The really sad part is that there are some people who would probably quite like to own one of these.
Online retailer Wiggle’s stealth packaging
Wiggle’s contribution to this year’s day of farce is the announcement that the retailer is ditching is usual orange-adorned, logo-heavy white packaging in favour of plain cardboard in order to “disguise the sender of these bike/run/swim related packages from recipients’ other-halves; hopefully avoiding the probing questions that often follow!”

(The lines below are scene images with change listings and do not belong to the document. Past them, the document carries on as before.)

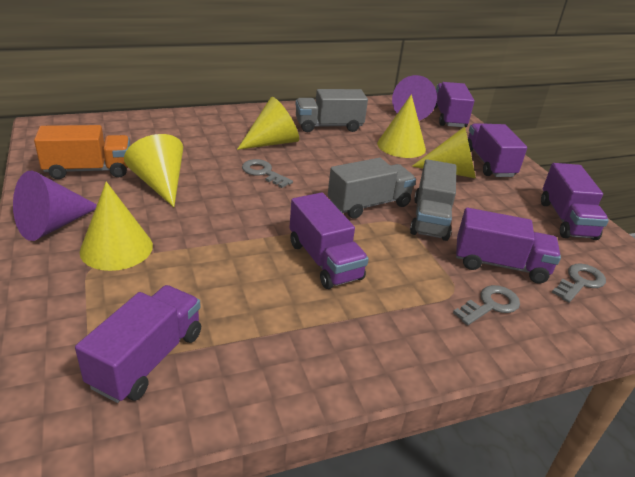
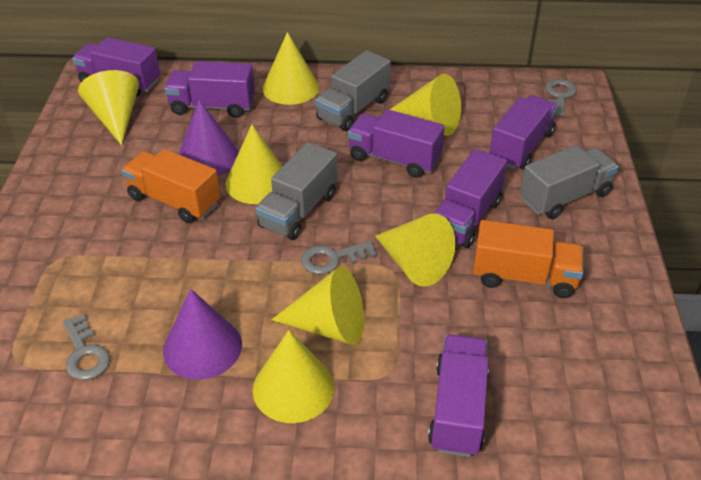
orange truck: 1 -> 2
yellow cone: 5 -> 7

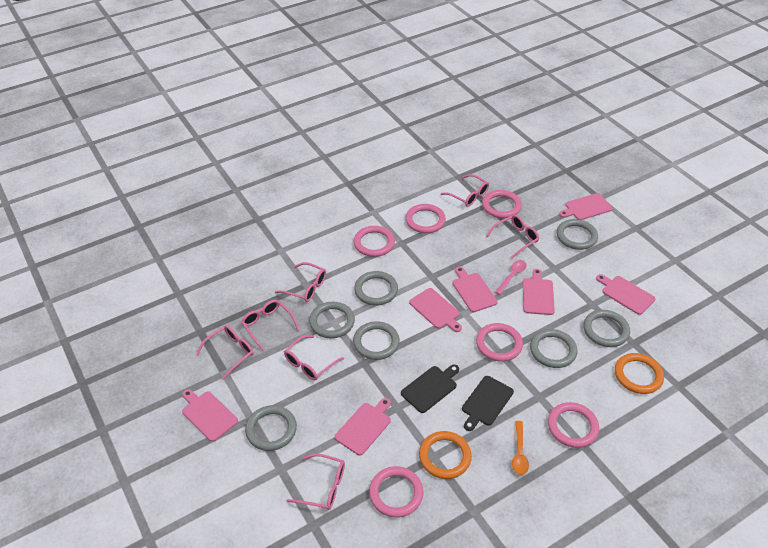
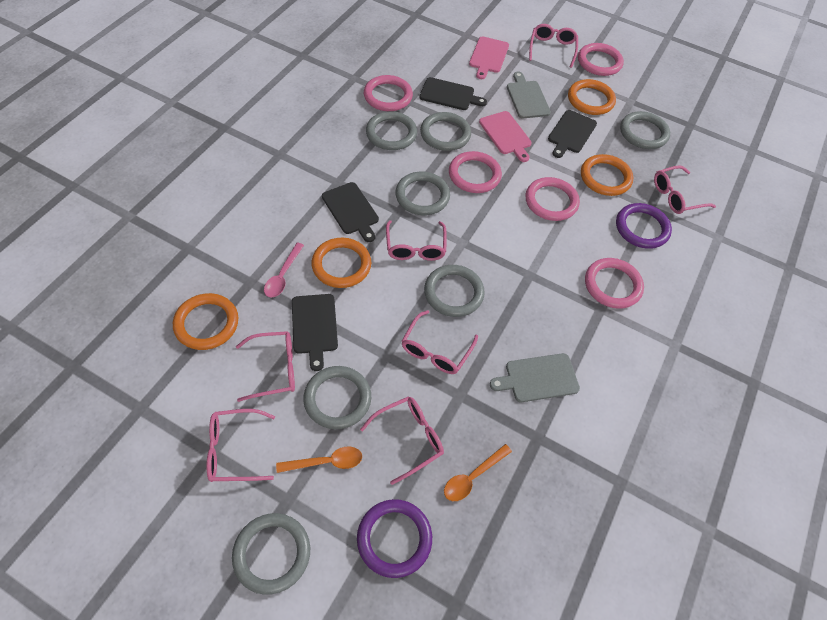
black cutting board: 2 -> 4
grey cutting board: 0 -> 2
orange ring: 2 -> 4
orange spoon: 1 -> 2
pink cutting board: 7 -> 2
pink ring: 6 -> 5
purple ring: 0 -> 2

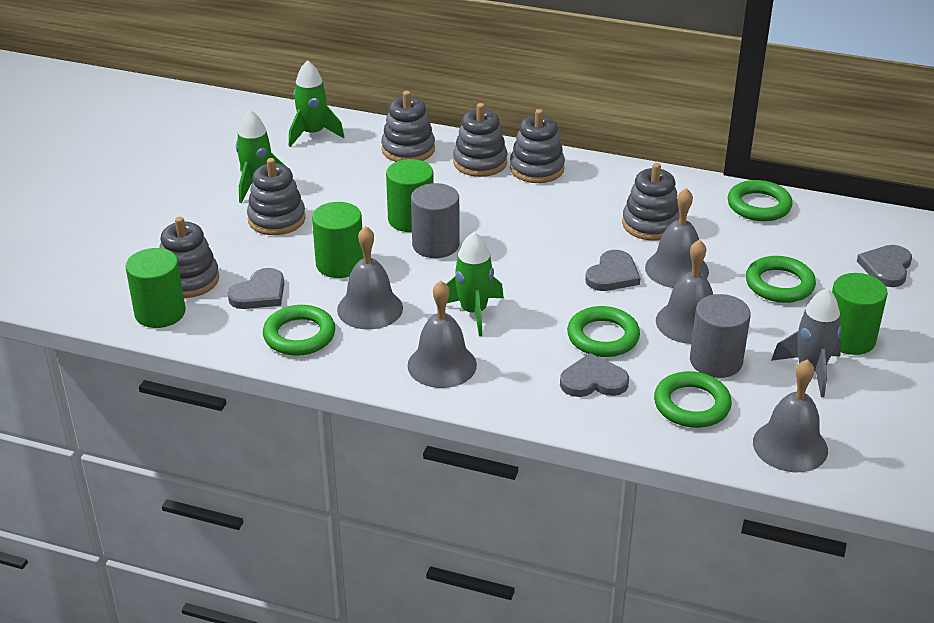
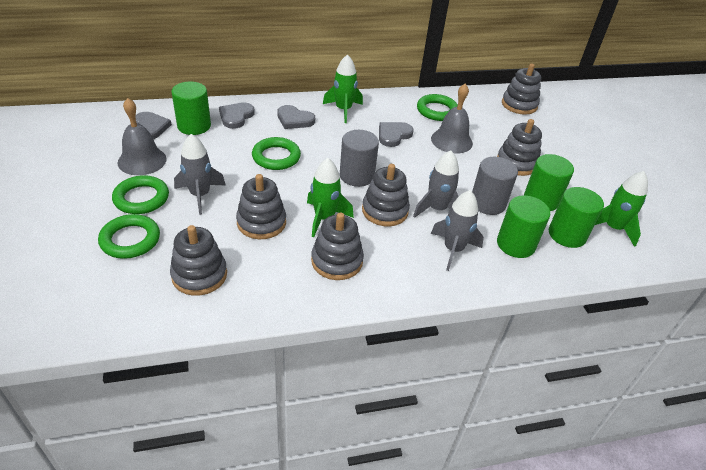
green ring: 5 -> 4
grey bell: 5 -> 2
grey rocket: 1 -> 3

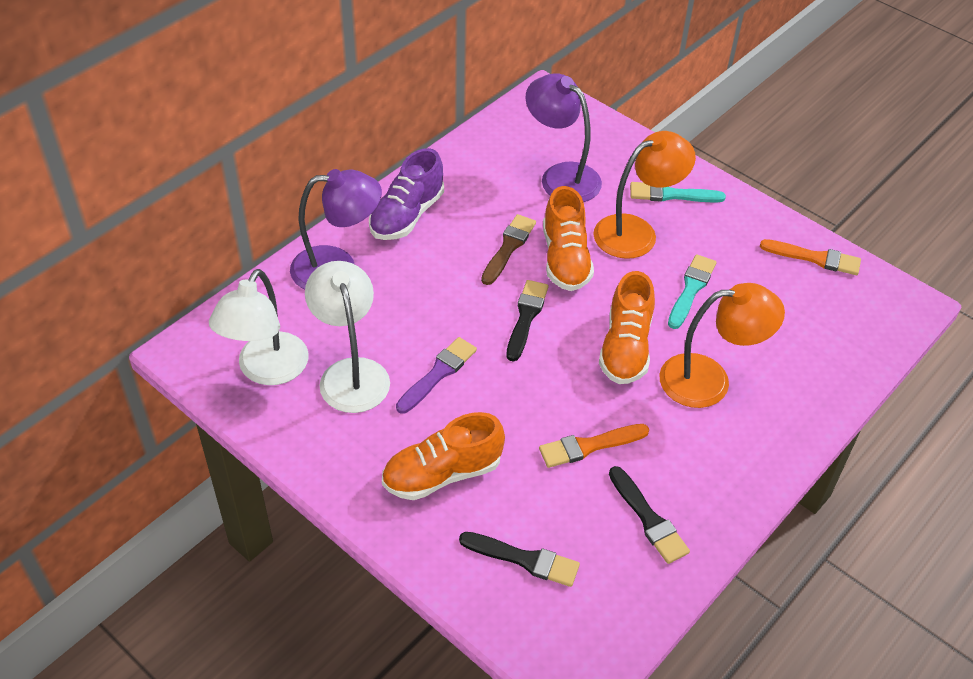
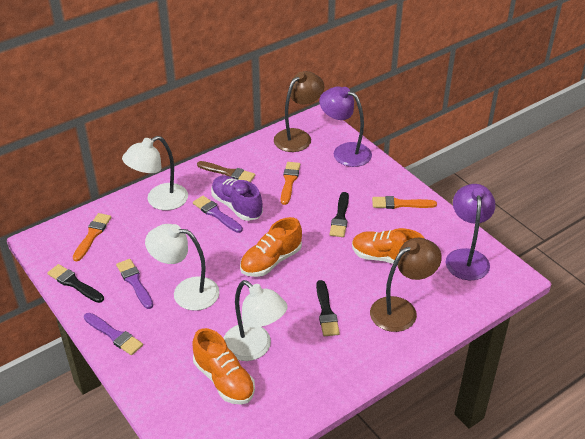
brown lamp: 0 -> 2
orange brush: 2 -> 3
orange lamp: 2 -> 0
purple brush: 1 -> 3
turquoise brush: 2 -> 0
white lamp: 2 -> 3

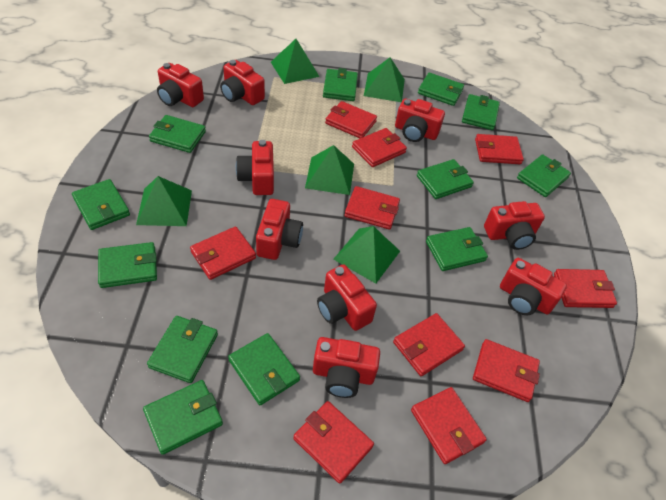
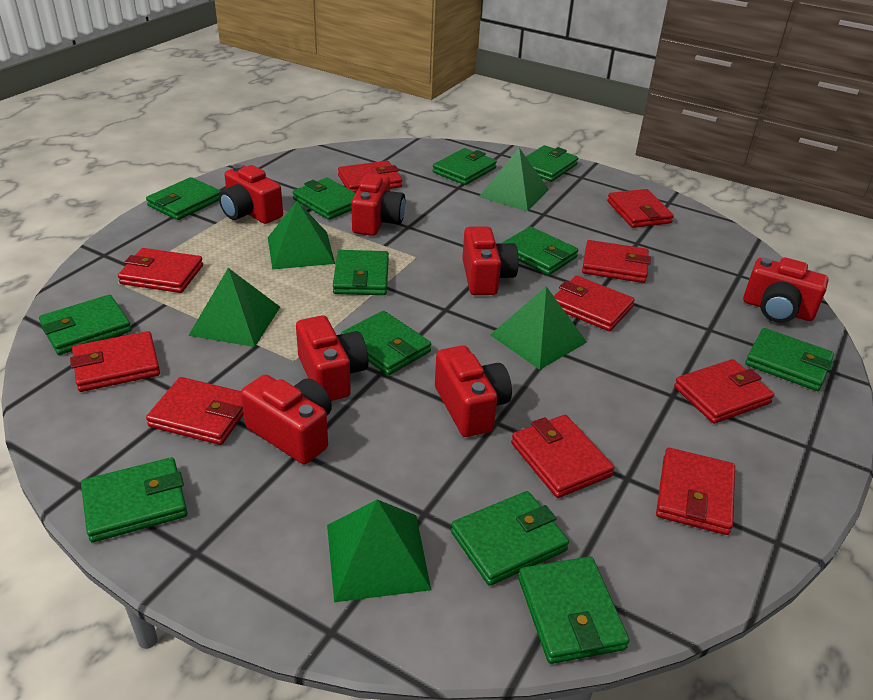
red camera: 9 -> 7

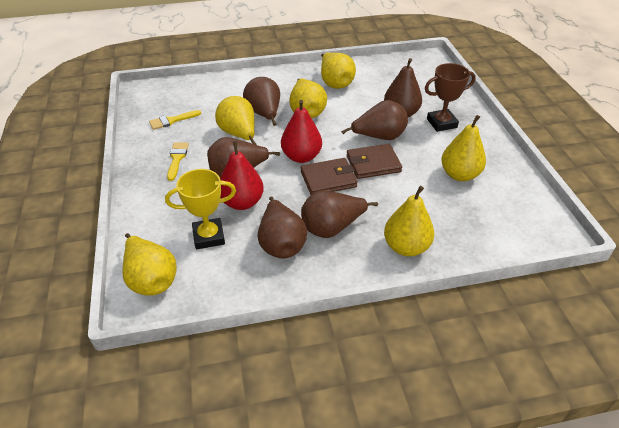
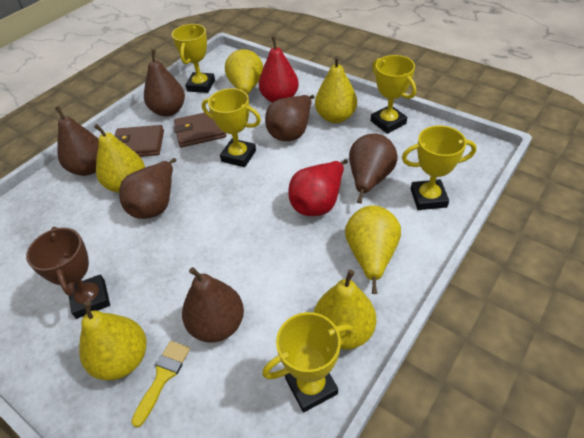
yellow brush: 2 -> 1
yellow trophy: 1 -> 5

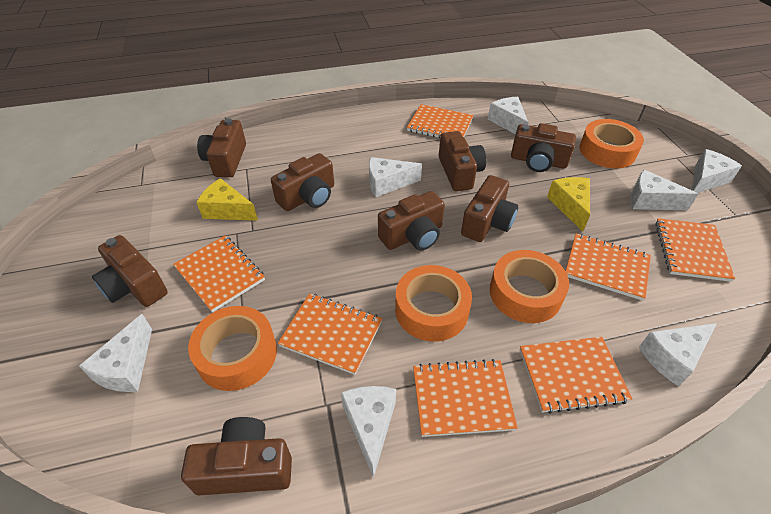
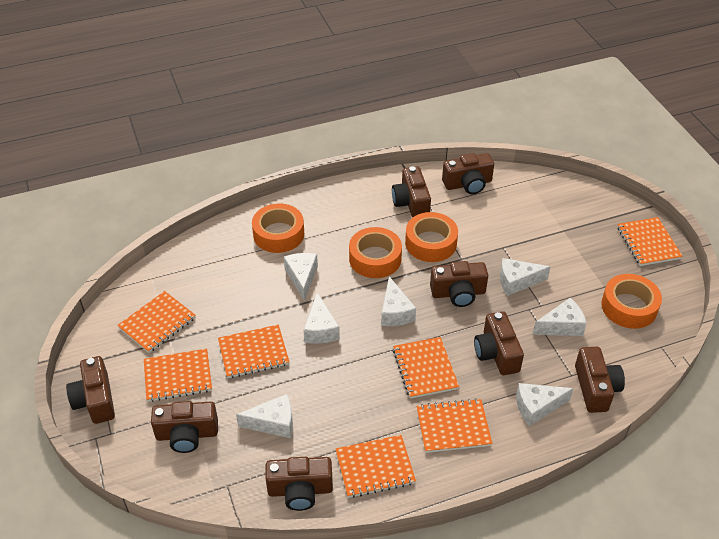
yellow cheese: 2 -> 0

A recent customer survey conducted by Wiggle allegedly found the phrase “Is that ANOTHER Wiggle package?!” was apparently a common response from ‘better halves’, upon the arrival of the distinctive white and orange boxes” and that the “complementary bags of Haribo could only go so far in extinguishing the ensuing questions”.
Wiggle also tells the harrowing tale of one Mr Colin Nago, who had resorted to hiding parcels in the loft and the shed, and getting up at 6am to meet the postman down the street; all to avoid his wife seeing the Wiggle packages.
If you want to take up the offer (don’t, it’s not real), you’ll need to order by 12pm UK time today.
Team FLAB to ride Tour de France
Every cyclist dreams of riding the Tour de France and according to Fat Lad At The Back, that very desire is coming true for its team of riders, who “after adhering to a strict nutrition plan and rigorous training” have qualified for the Tour in 2015.
The men’s team apparently “smashed their 7.2km time trial record hitting 54km/h and are expected to lead the race against the ProTeams throughout the world’s most famous road race”.
The team will be led by Fat Lad founder, Richard Bye and are expected to design a yellow jersey in celebration of their victory. The team are pictured here wearing the Lads Rum’n Short Sleeve Jersey (new for 2015).
Team Fat Lass At The Back are also getting in on the action, and have already started their own supporting training programme including substantial quantities of energy-giving chocolate and wine. The Fat Lasses are seen here showing off the Lasses Peachy Short Sleeved Jersey, and led by Lynn Bye.
Scicon’s cardboard bike box
Scicon’s new AeroCardboard Evolution is reputed to be “the lightest bike box ever” at 1.2kg and is a cardboard version of the brand’s stellar AeroTech Evolution TSA bike box.
The box uses ultra strong corrugated cardboard material with 275 Mullen BC triple-wall board technology (or would if it weren’t a figment of Scicon’s imagination).
Scicon CEO, Massimo Fantin, said: “Every component of the new AeroCardboard Evolution reveals a new dimensions of efficiency in manufacturing and usability. From use of lightweight materials and reduction of complexity to the removal of unnecessary features, the AeroCardboard Evolution is the future of bike boxes.”
Every AeroCardboard Evolution comes with a roll of 48mmx54.8m duct tape “with improved technical specifications and an integrated heavy-duty snap off utility knife with cushioned grip for safer handling”.
Meanwhile, the usual Denier Nylon accessory bag of the AeroTech Evolution TSA has been replaced with a paper bag. “If travelling to the USA, the bag can double-up as a disguise for hard liquor if one should fancy a sly swig in public,” reads the press release.